Prone to bouts of philosophical rambling, Pep Guardiola is the very essence of latter-season CEO Robert California. The Man City boss no doubt abides in a mansion brimming with exotic wine and mysterious chambers.
"How's the bacon, did you say?!" is a query that a bewildered Creed would 100% burst out with, at random, in one of Michael Scott's daily conference room meetings. Separated at birth, these two.
"Would I rather be feared or loved? Easy. Both. I want people to be afraid of how much they love me." is a phrase you could definitely imagine OGS uttering in a presser. Bathing in boyish charm, he's Michael G. Scott, alright.
During his not entirely successful playing career, Wolves' coach was nicknamed 'O Substituto'. Given that Ryan will forever be known as 'The Temp' (or indeed, 'Fire Guy') this seems a decent enough reason to pair the two up.
A tricky one to place, ol' Mikel, but Gabe just might do the job. Hurled into a new workplace with high expectations, with a love of horror films and an enthusiastic interest in Japanese culture...yeah, that'll suit the Arsenal boss, probably.
Would Scott Parker enrage Marcelo Bielsa by suspending his precious squatting bucket in jelly? Damn straight he would. The dreamy office prankster, Scotty P is Fulham's very own Jim Halpert.
In the final season of The Office, we were treated to a video Jan presumably masterminded, which involved her singing, from the perspective of her daughter, about what a sensational mother she is. That just screams 'The Special One'.

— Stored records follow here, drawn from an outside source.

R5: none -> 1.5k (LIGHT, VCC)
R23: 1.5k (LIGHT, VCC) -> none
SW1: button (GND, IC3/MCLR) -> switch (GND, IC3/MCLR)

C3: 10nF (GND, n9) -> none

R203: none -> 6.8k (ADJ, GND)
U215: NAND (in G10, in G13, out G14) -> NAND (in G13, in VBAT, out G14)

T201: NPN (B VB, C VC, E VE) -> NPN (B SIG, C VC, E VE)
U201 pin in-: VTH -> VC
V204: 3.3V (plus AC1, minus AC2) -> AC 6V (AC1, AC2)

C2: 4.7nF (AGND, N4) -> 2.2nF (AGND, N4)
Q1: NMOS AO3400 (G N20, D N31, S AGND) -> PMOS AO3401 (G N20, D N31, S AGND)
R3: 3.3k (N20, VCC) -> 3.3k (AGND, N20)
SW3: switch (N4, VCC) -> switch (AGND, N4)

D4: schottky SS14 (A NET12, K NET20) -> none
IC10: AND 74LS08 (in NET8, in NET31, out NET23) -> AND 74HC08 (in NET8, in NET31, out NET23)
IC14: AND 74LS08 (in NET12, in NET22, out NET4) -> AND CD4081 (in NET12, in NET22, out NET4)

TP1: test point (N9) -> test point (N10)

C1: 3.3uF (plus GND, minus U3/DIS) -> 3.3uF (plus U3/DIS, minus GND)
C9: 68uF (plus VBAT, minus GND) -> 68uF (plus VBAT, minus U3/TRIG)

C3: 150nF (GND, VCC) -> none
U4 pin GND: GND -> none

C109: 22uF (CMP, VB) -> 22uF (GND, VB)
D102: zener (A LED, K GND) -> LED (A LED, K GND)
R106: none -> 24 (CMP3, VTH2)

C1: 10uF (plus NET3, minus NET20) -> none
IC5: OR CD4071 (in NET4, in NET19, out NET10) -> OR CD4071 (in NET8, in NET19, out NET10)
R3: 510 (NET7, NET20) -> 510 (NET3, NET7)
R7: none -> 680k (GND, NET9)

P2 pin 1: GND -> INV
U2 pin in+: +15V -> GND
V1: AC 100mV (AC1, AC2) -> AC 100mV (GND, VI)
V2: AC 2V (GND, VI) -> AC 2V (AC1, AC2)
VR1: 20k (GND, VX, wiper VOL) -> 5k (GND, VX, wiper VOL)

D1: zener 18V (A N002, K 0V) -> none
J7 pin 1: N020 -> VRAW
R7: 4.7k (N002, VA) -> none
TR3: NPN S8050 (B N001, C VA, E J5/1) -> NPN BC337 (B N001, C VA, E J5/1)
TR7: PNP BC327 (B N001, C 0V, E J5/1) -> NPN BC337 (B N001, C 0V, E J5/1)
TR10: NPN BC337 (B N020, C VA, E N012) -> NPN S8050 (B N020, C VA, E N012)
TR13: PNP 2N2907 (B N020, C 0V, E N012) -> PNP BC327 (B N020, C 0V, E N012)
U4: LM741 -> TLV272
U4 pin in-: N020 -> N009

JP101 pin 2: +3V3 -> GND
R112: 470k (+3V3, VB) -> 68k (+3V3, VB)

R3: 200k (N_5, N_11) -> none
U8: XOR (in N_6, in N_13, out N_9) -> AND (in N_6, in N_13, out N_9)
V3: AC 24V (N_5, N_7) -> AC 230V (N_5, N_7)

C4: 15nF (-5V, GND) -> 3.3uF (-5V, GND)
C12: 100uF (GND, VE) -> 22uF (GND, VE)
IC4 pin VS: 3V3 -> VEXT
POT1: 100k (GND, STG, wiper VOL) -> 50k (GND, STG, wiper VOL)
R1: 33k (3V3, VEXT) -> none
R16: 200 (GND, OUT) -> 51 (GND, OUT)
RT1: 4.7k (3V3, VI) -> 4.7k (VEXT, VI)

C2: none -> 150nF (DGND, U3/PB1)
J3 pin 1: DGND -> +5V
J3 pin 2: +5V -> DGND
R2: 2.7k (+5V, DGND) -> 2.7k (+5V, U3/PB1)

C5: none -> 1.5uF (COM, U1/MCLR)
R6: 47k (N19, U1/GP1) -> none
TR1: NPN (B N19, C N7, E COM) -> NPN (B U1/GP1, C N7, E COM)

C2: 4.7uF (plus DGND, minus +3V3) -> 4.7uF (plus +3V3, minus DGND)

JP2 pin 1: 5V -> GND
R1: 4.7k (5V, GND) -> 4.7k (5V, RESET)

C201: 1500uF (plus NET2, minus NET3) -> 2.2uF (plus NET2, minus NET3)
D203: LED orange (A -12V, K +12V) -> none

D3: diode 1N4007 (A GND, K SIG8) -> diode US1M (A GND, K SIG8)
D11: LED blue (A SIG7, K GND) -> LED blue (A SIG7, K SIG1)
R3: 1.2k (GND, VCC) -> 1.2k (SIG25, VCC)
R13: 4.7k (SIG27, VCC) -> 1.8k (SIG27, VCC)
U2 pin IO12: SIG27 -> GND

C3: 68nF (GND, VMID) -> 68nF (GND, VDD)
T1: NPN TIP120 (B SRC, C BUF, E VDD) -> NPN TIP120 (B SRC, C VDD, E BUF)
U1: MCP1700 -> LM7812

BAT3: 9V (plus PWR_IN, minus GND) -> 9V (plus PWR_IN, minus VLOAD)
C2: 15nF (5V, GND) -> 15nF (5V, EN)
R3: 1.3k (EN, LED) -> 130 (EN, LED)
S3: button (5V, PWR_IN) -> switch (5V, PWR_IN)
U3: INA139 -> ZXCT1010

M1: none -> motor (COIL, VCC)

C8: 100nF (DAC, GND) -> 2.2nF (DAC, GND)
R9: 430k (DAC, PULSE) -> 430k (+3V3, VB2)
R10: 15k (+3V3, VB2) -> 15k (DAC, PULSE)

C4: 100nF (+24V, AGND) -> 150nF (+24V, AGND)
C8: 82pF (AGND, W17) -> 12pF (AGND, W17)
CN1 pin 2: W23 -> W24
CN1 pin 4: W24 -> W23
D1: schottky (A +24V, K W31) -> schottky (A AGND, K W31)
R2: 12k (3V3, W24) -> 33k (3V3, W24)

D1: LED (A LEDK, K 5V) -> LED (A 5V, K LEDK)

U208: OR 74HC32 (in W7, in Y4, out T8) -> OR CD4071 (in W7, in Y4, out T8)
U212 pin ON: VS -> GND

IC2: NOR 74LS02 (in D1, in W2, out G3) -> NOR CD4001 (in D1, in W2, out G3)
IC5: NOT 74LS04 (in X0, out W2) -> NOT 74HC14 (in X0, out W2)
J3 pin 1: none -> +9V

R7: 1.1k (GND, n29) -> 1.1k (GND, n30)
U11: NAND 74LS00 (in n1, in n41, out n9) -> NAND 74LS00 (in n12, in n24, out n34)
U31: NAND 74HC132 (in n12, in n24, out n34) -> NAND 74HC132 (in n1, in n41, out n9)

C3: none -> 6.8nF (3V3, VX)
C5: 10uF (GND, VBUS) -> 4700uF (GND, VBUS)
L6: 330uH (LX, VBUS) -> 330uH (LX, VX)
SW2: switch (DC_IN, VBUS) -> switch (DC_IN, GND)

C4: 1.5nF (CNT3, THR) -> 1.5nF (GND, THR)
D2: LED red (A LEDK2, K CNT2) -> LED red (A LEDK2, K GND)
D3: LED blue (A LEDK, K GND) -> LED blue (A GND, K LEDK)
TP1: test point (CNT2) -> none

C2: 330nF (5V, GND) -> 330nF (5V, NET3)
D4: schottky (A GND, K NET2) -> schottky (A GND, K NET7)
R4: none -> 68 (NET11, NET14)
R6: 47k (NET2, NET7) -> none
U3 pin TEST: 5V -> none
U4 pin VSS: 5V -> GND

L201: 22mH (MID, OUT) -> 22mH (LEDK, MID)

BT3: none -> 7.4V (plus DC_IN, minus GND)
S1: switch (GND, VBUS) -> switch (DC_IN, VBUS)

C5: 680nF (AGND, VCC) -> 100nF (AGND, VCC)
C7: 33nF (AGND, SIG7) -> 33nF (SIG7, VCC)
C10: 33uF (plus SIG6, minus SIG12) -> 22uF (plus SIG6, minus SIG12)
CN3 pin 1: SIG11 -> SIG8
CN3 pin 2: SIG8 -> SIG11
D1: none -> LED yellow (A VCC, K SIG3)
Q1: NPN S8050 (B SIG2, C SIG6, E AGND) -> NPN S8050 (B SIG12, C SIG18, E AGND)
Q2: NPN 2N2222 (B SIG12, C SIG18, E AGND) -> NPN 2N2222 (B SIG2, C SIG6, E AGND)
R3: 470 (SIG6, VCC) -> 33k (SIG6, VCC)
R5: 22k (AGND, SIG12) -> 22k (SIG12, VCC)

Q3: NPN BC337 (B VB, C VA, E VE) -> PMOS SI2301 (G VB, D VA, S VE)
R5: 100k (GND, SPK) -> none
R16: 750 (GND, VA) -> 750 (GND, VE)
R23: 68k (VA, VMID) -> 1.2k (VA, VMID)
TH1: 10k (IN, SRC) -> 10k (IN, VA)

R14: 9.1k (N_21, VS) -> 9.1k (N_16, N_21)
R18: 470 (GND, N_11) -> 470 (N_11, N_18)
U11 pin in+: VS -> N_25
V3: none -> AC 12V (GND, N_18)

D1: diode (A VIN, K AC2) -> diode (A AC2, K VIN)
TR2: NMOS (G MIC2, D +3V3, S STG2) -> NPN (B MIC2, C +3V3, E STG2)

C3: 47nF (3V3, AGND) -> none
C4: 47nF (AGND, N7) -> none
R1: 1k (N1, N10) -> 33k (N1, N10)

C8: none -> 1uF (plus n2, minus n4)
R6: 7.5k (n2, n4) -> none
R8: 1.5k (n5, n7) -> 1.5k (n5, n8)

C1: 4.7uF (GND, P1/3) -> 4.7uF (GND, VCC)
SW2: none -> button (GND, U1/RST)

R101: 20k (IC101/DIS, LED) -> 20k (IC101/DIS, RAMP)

Based largely on physical appearance, there's a striking similarity between the pair. And who's to say Moyesy doesn't fill his hours away from West Ham penning never-to-be-read detective novels based on his cooler alter-ego Chad Moyes?
Relatively young, brimming with artistic flair but yet to find the confidence to truly kick on with his career, Potter matches up smartly with an early-season Pam. "Brighton & Hove Albion, this is Gram" is undoubtedly how he answers the AMEX phones.
Now, we originally had down a hilarious match-up with Chris Wilder and Angela Martin. His exit from Sheffield United has blown that, and he should be ashamed of himself. Heckingbottom has an unenviable task as Deangelo had in replacing Michael.
Ralph Hasenhuttl is unquestionably more intelligent than Kevin Malone, that must be made clear. However, what the Saints boss does share with the struggling accountant is, that when the numbers get above eight, disaster inevitably follows.
Just like Andy leaving a sweet set-up as Dunder Mifflin manager to pursue Hollywood stardom, Rodgers left Celtic to join Leicester City. Has Brendy ever torn a sensitive part of his anatomy while engaged in a pre-wedding dance-off? Almost certainly not.
Ambitious, driven, and just an all-round huevo bueno, Smith, like Daryll, rocks the affable good guy vibe with aplomb. You'd trust the Aston Villa boss to run a warehouse and get everyone out the door by 5, that's for sure.